Cover photo

The Gas-Powered Nightmare: When Your Modifier Hates You

Fabian Owuor

Fabian Owuor

“I Spent 1 ETH on Gas and All I Got Was This Infinite Loop”

Subtitle:
How one innocent-looking Solidity modifier taught me that trust issues begin at the {.

The False Sense of Security

There I was, minding my own business, writing a harmless smart contract like a responsible developer. Everything was going fine… until I met Trap.sol.

modifier gasTrap() {
    while (true) {}
    _;
}

I thought, “Cool name. Probably just a fancy access control check, right?”

Wrong.
So, so wrong.

The Deception

function run() public gasTrap {
    // Never executes
}

See this? This is what betrayal looks like in EVM bytecode.
You’d think run() would run. But instead, it sprints through your gas allowance and crashes like a DeFi protocol on Twitter rumors.

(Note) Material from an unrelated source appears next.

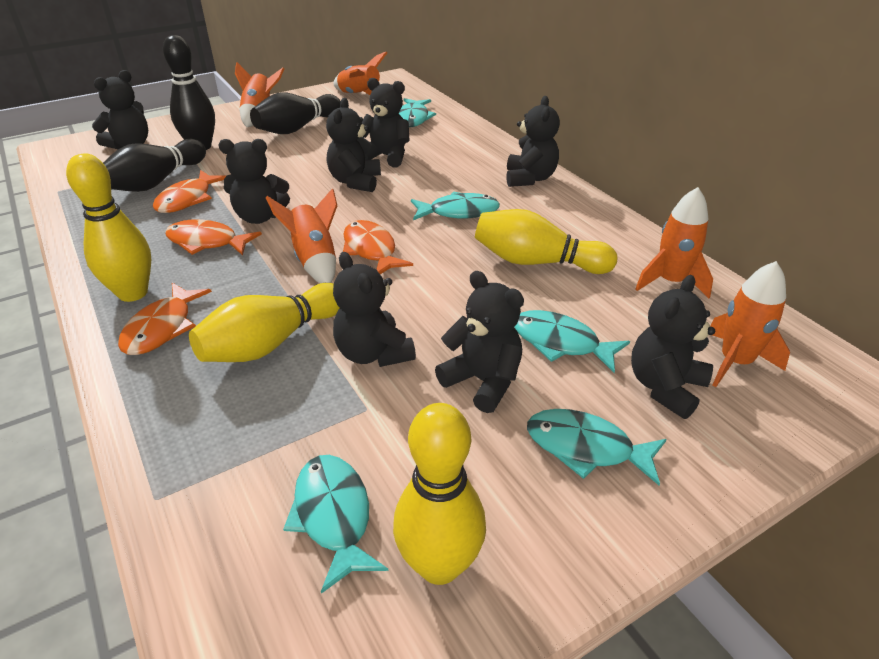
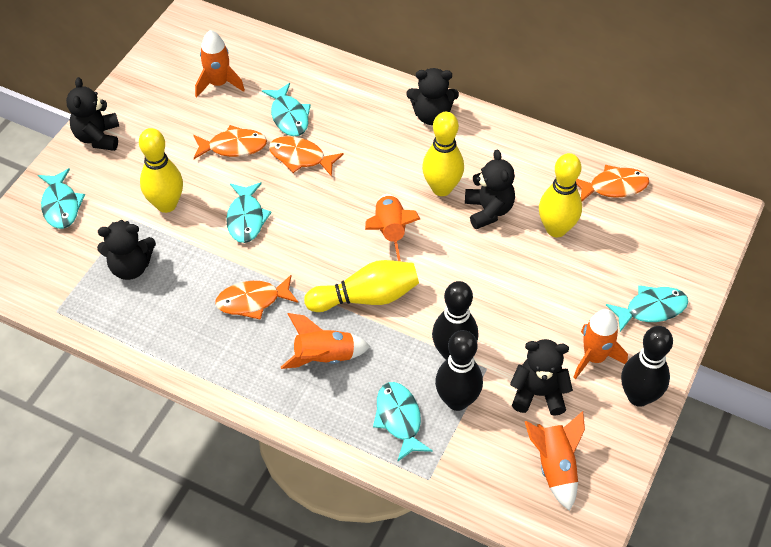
black teddy bear: 8 -> 5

Little did I know, run() is a black hole for gas. It doesn’t just burn your gas — it vaporizes your optimism. The moment I called it, MetaMask made a face like:

How I Lost 0.3 ETH in 3 Seconds

I clicked “Confirm.”
I waited.
And then... nothing.

Nothing but the echo of gas fees screaming as they were sacrificed to the Ethereum gods.

When the transaction finally failed, I received no error message. Just a quiet void and an empty wallet.

The blockchain didn’t say “invalid operation.” It said:

“You knew what you did.”

The Forensics Report

Upon deep analysis (and crying into my Remix tab), I realized:

  • The modifier traps you before the function runs.

  • It doesn’t revert.

  • It doesn’t continue.

  • It just loops.

  • Forever.

  • Like that one friend who always “forgets” to pay their share of gas (but IRL).

This modifier isn't a security feature. It's a philosophical statement about the futility of existence in the EVM.

Bonus: What You Could Use It For

  • Fake security layers: “No hacker shall pass… or user. Or even yourself.”

  • Rage Quit DAO: Anyone who tries to rage quit just gets rage looped.

  • Gas burning rituals: Vitalik approves (probably not).

  • Art installations on-chain titled “The Function That Never Was.”

Moral of the Story

Never trust a modifier named gasTrap.
Never copy code from weird forums at 3AM.
And always test on testnet unless you want your wallet to look like a tumbleweed.

Epilogue

I now sleep with one eye open and require(false, "Are you sure?") in every contract I write. My modifiers now ask politely.

You’ve been warned.
Trap.sol is real. And it wants your gas.